Let’s leave aside the fact that we don’t know the reason Portugal beat Canada for the UN Security Council seat, and that Soudas is leaping on the most partisan response possible. Let’s leave aside the fact that the Harper government is essentially admitting that opposition leader Michael Ignatieff now has more international clout than they do. Does Dimitri actually believe that this is all Michael Ignatieff’s fault because he dared to criticize the Canadian government? Does he actually believe that this is all Michael Ignatieff’s fault because, as Leader of Her Majesty’s Loyal Opposition, the man was doing his job?

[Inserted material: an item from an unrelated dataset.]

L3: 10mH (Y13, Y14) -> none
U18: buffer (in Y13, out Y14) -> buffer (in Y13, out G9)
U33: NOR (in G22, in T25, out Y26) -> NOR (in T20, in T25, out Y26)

I seem to recall that, before he became prime minister, Stephen Harper had some choice words about Canadian government policy, especially during the beginning of the Iraq war. Indeed, if anything, these comments by Harper were much stronger than anything Ignatieff has said about this government’s policies towards the UN. And the possible consequences of Harper’s words then were at least as serious as the alleged consequences of the mighty Ignatieff’s mighty UN-shaking criticism. Harper criticized the Canadian government to American audiences, during a moment when relations between Canada and the United States were strained, thanks to a disagreement between the two countries’ governments on how to handle the Iraq war. America’s our biggest trading partner. You think the economic risks of such comments sort of outweighs the minor embarrassment of being denied a chair at a room in the United Nations?
Personally, I would say that Harper had a right to speak his mind back in 2003, just as Michael Ignatieff has an obligation to hold this government’s feet to the fire here in 2010. Still, it would seem that Harper himself would disagree. How blind, how hypocritical, does one have to be not to see the equivalence, here? Is Harper really saying that it’s only okay to criticize the government if the opposition is Conservative? Or is this another case of a politician saying one thing when campaigning for power, and doing something else once he finally has it?
Finally, even if Michael Ignatieff’s criticisms caused the members of the United Nations to shy away from the idea of supporting Canada’s bid for a seat on the Security Council, whose fault is it, really, that the criticisms stuck? Whose responsibility is it to answer criticism and defend government policy? Mr. Harper: it’s you. And the fact that not enough diplomats felt that your responses to whatever criticisms the opposition raised against you were adequate is your fault and yours alone. You wear this failure. And I think only the most partisan Conservative fails to understand this.
Shame on this government for once again insulting the intelligence of Canadians.